ThinkHazard fallback — Categorical hazard levels (HIG/MED/LOW/VLO) are used when zero real indicators exist, tagged as Categorical quality (0.5 weight in overall score).
Overall score — Quality-weighted arithmetic mean: real data × 1.0, categorical × 0.5.

Piecewise Threshold Normalization

Climate risks are nonlinear. v4 replaces linear min-max normalization with piecewise breakpoint tables that reflect real physiological and structural danger thresholds. Each indicator has a table of (input, score) breakpoints in ascending order; values are linearly interpolated between adjacent points.

Example: Wet Bulb Temperature

20°C→0 | 26→20 | 28→40 | 30→60 | 32→80 | 35→100

Source: Sherwood & Huber 2010 (35°C survivability limit)

All 52 indicators have peer-reviewed breakpoint tables. Sources include IPCC AR6, NOAA Heat Index scale, ISO 7243 (occupational WBGT), Canadian FWI scale, and the Saffir-Simpson hurricane scale. Indicators without custom breakpoints fall back to linear normalization.

Damage-Function-Derived Scoring (Primary Indicators)

For 9 primary indicators with matching engineering damage functions, scores are derived directly from physics-based damage rather than arbitrary breakpoints. The formula score = 100 × (damage / max_damage)^1/α ensures coherence between hazard scores, EP curves, and engineering damage. The inverse exponent 1/α compensates for the EP curve’s convexity s^α, so the round-trip recovers the original damage fraction.

Indicator	Damage Function	Max	α
wbgt	Foster & Smallcombe 2021 (heat productivity)	0.80	1.0
jrc_flood_depth	FEMA HAZUS (depth-damage)	0.95	1.3
tc_windspeed_max	Emanuel 2011 (cyclone cubic sigmoid)	1.00	1.5
fwixx	De Groot 2013 (FWI danger classes)	0.55	1.5
slr_total	Hinkel 2014 (SLR amplification)	0.50	1.3
hdd65	Sailor & Muñoz 1997 (heating energy cost)	0.45	1.0
hi	Foster & Smallcombe 2021 (HI variant, R²=0.96)	0.80	1.0
cdd65	Sailor & Muñoz 1997 (cooling energy cost)	0.50	1.0
aqueduct_water_stress	WRI Aqueduct (water cost multiplier)	0.40	1.0

The remaining 43 indicators (day counts, percentiles, statistical proxies) continue using piecewise threshold tables only. Precipitation is the only hazard without an engineering function—its primary damage mechanism is flooding, already covered by the HAZUS depth-damage curve.

Two-Tier Scoring Model

The system uses an industry-standard two-tier model (S&P, Munich Re, MSCI):

Exposure Score (0–100) — always shown, based on piecewise threshold normalization for all indicators. Feeds EP curves and financial metrics.
Engineering Damage (% AAL) — shown only for the 9 indicators with physics-based damage functions. Provides a complementary bottom-up loss estimate.
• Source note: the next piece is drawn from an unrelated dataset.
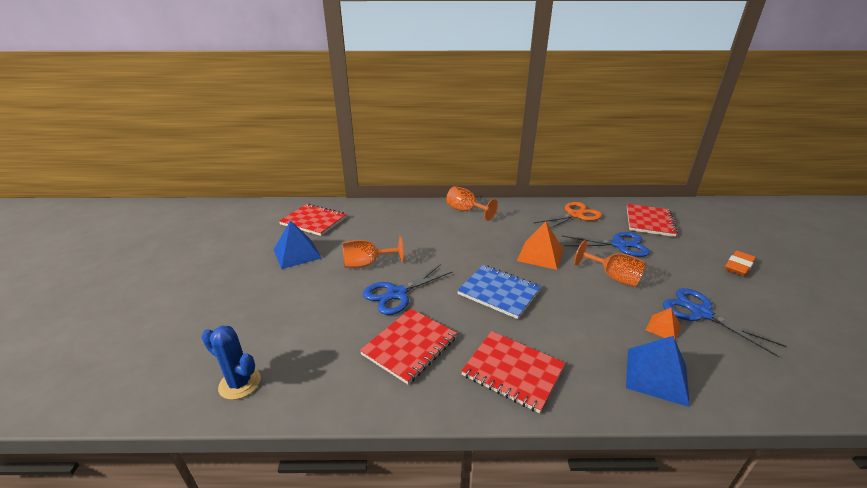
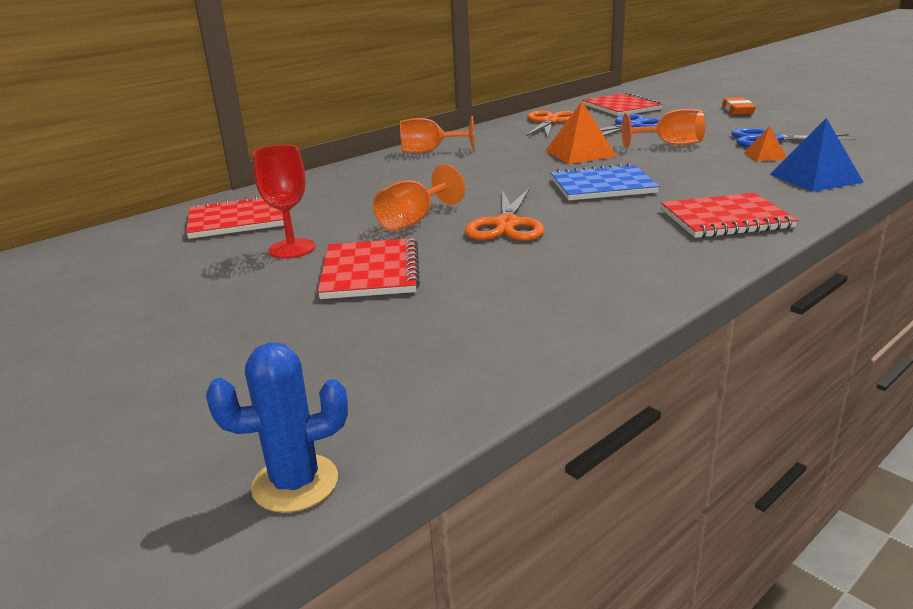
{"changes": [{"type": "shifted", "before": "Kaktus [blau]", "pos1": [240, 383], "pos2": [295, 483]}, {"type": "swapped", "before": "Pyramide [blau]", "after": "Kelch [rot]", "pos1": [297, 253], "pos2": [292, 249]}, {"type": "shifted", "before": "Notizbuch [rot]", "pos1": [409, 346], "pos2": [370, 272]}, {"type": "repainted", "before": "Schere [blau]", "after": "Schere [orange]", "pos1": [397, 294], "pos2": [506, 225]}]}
Hazards with engineering damage functions display the damage % below the exposure score.

Indicator Tiers

Each indicator is assigned a tier reflecting its data quality and directness of measurement:

Tier	Weight	Definition	Examples
1	1.0	Primary direct measurement of the hazard	WBT, WBGT, FWI max, JRC flood depth, TC wind
2	0.7	Secondary/derived count or threshold-based	HD35, Tropical Nights, FWI season length, RX1day
3	0.4	Statistical proxy, percentile-based, or indirect	CDD65, TX84rr, TX90p, Aqueduct stress indices

The headline score for each hazard = max(best tier 1 score, weighted composite of all tiers). This prevents a single noisy proxy from driving the headline while ensuring tier 1 measurements anchor the score.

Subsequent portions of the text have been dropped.